Further, in the electronic wind instrument 1, the direction in which the speaker driver 11 is oriented (the upward direction in
The direction in which the opening end 5A of the acoustic tube 5 opens may be arbitrarily set. Thereby, the radiation direction of the sound emitted from the opening end 5A of the acoustic tube 5 can be arbitrarily set.
Moreover, in the electronic wind instrument 1, the position at which the sound is radiated (particularly, the sound radiation position with reference to the player) can be changed according to fingering (pitch), as with an acoustic wind instrument. This point will be described below.

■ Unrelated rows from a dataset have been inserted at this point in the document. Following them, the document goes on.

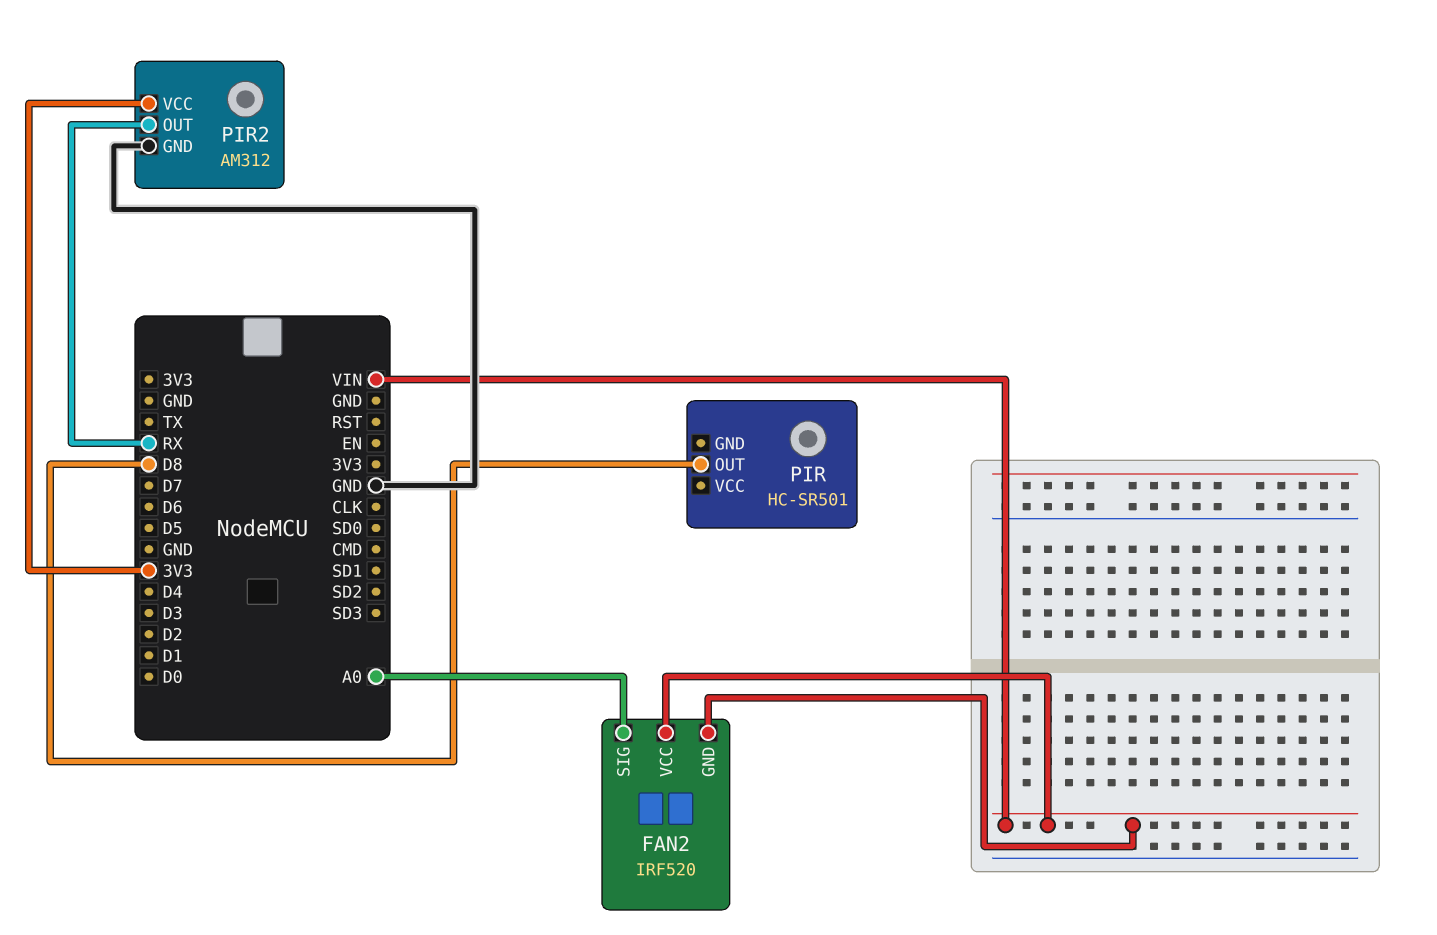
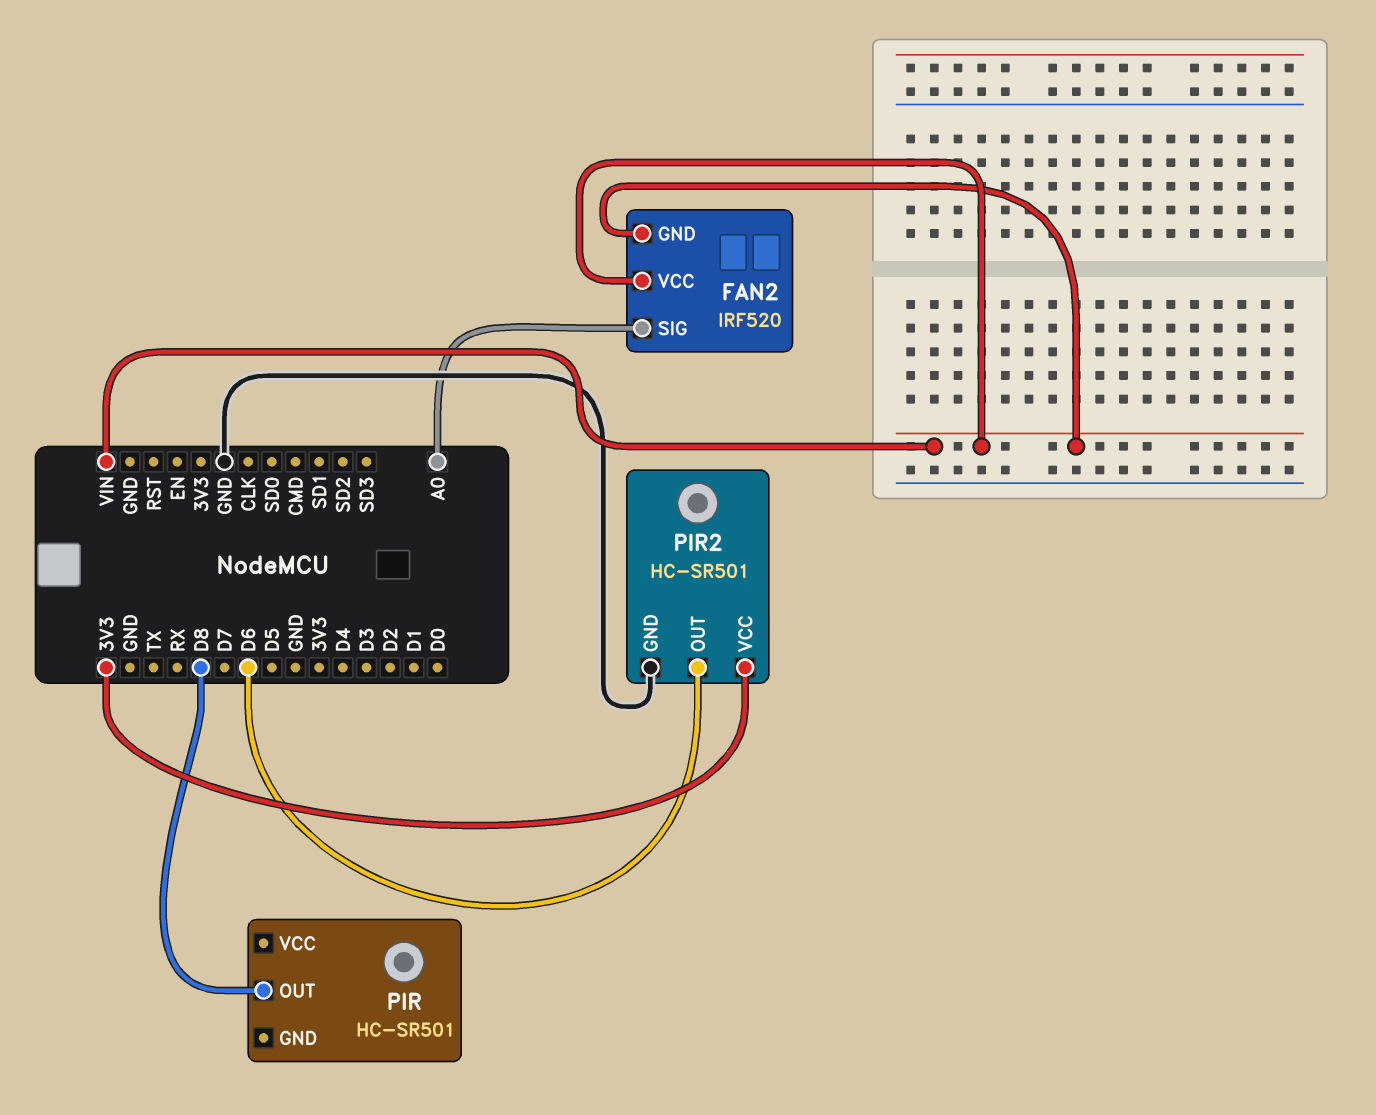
PIR2: AM312 -> HC-SR501
PIR2 pin OUT: RX -> D6

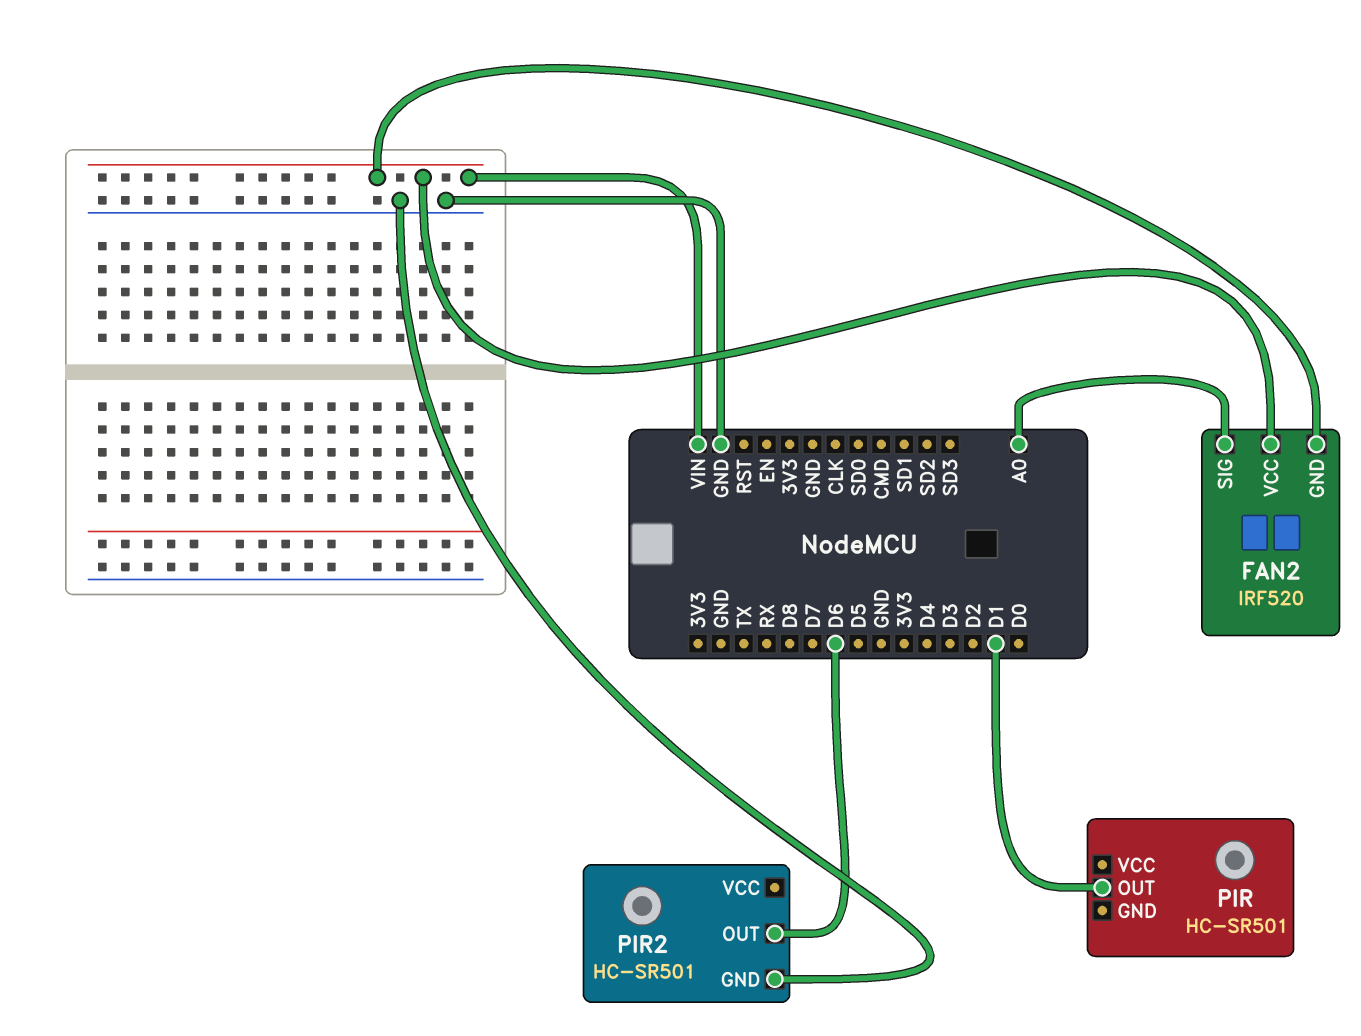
PIR pin OUT: D8 -> D1
PIR2 pin VCC: 3V3 -> none

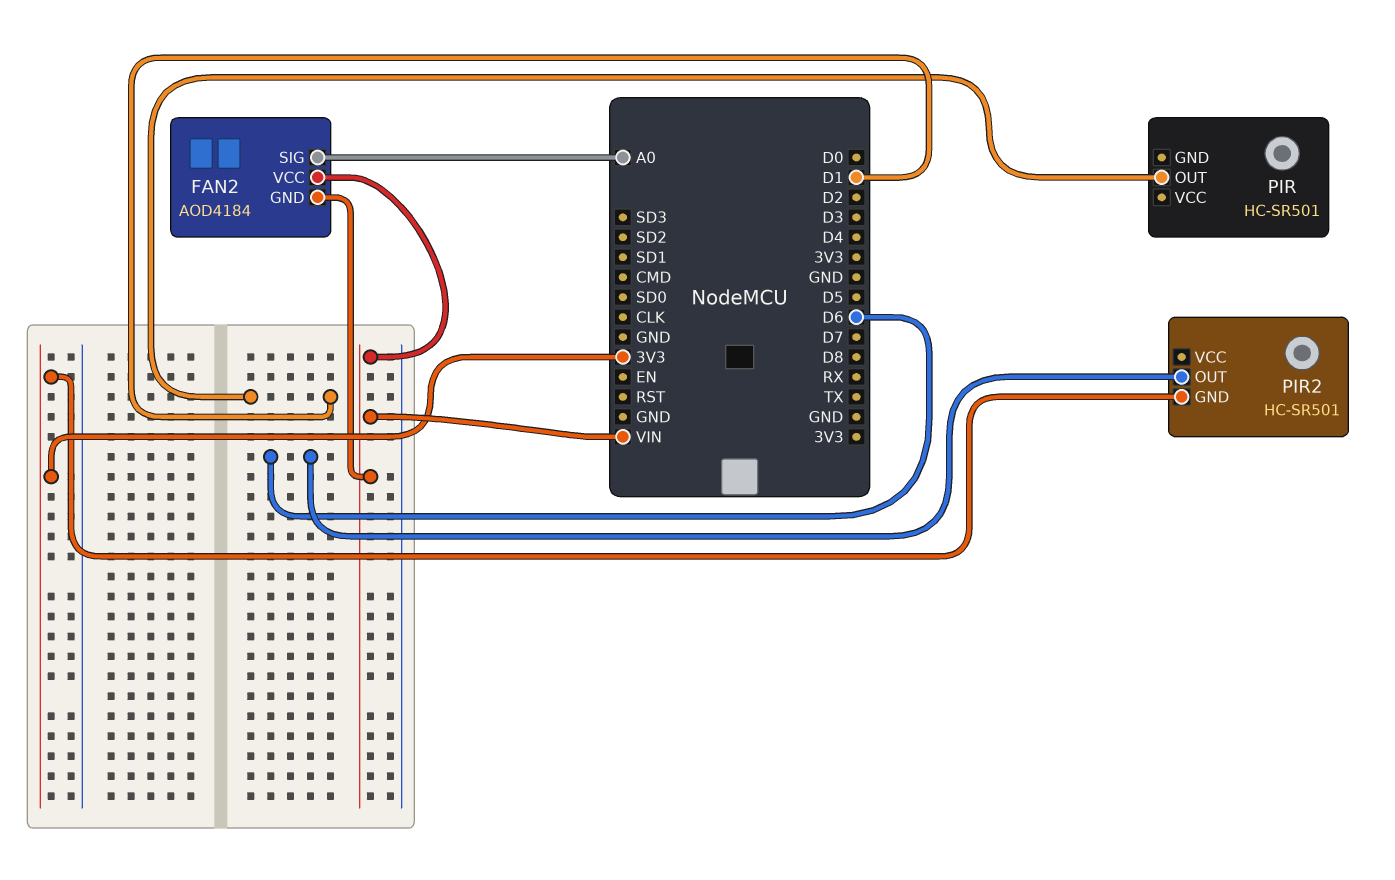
FAN2: IRF520 -> AOD4184
PIR2 pin GND: GND -> 3V3

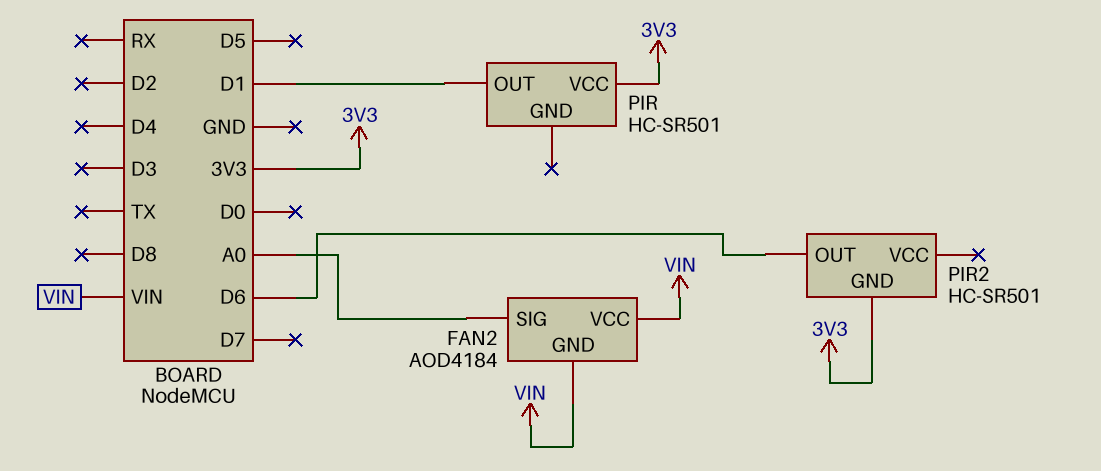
PIR pin VCC: none -> 3V3

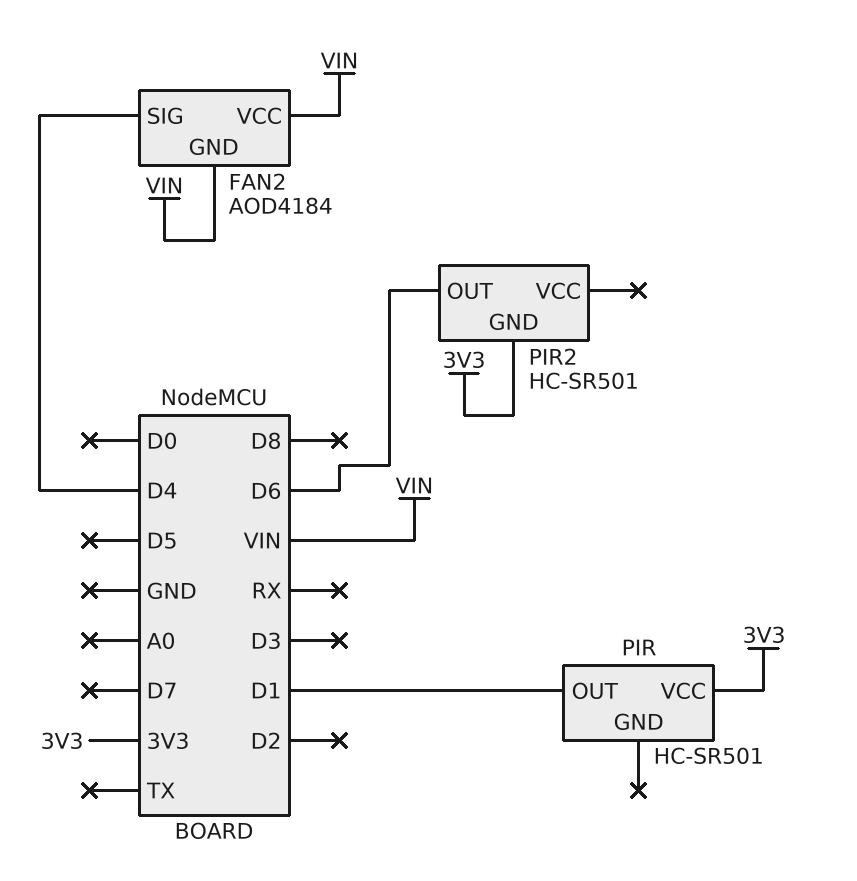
FAN2 pin SIG: A0 -> D4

In an acoustic wind instrument, the lower the sound, the more tone holes are closed and, consequently, the louder the sound radiated from the bell (the opening end of the acoustic tube) becomes. For this reason, in an acoustic wind instrument, the lower the sound, it sounds as if sounding at a position farther from the player (the mouthpiece).
On the other hand, in the electronic wind instrument 1, the lower the sound emitted from the speaker 4, the more likely it is to resonate in the acoustic tube 5. Therefore, in the electronic wind instrument 1, the lower the sound, the louder the sound radiated from the opening end 5A of the acoustic tube 5 becomes, as with the case of an acoustic wind instrument. Moreover, in the electronic wind instrument 1, as described above, sound is radiated from both the speaker 4 positioned in the vicinity of the player (the mouthpiece 100) and the opening end 5A of the acoustic tube 5 positioned farther from the player (the mouthpiece 100) than the speaker 4. As a result, even in the electronic wind instrument 1, as with the case of an acoustic wind instrument, the lower the sound, it sounds as if sounding at a position farther from the player (the mouthpiece 100).
Therefore, the acoustic characteristics of the electronic wind instrument 1 are similar to the acoustic characteristics of an acoustic wind instrument.
In the electronic wind instrument 1, the operating elements 3 are provided on the acoustic tube 5. Therefore, vibrations that occur as sound is emitted from the speaker 4 (the speaker driver 11) can be transmitted to the fingers of the player through the acoustic tube 5 and the operating elements 3. Such mechanism of vibration transmission is similar to that of an acoustic wind instrument, and therefore, the player can play the electronic wind instrument 1 with a feeling that resembles that of an acoustic wind instrument.
Furthermore, in the electronic wind instrument 1, the mouthpiece 100 is fixed to the mouthpiece fixing part 6, so that the mouthpiece 100 is connected to the speaker 4 (the speaker box 12). As a result, vibrations that occur as sound is emitted from the speaker 4 (the speaker driver 11) can be transmitted to the mouth of the player through the mouthpiece 100. Such mechanism of vibration transmission is similar to that of an acoustic wind instrument, and therefore, the player can play the electronic wind instrument 1 with a feeling that further resembles that of an acoustic wind instrument.
In the electronic wind instrument 1, the speaker 4 is positioned between the mouthpiece fixing part 6 (the mouthpiece 100) and the operating elements 3. As a result, vibrations that occur as sound is emitted from the speaker 4 (the speaker driver 11) can be efficiently transmitted to both the mouthpiece 100 and the operating elements 3.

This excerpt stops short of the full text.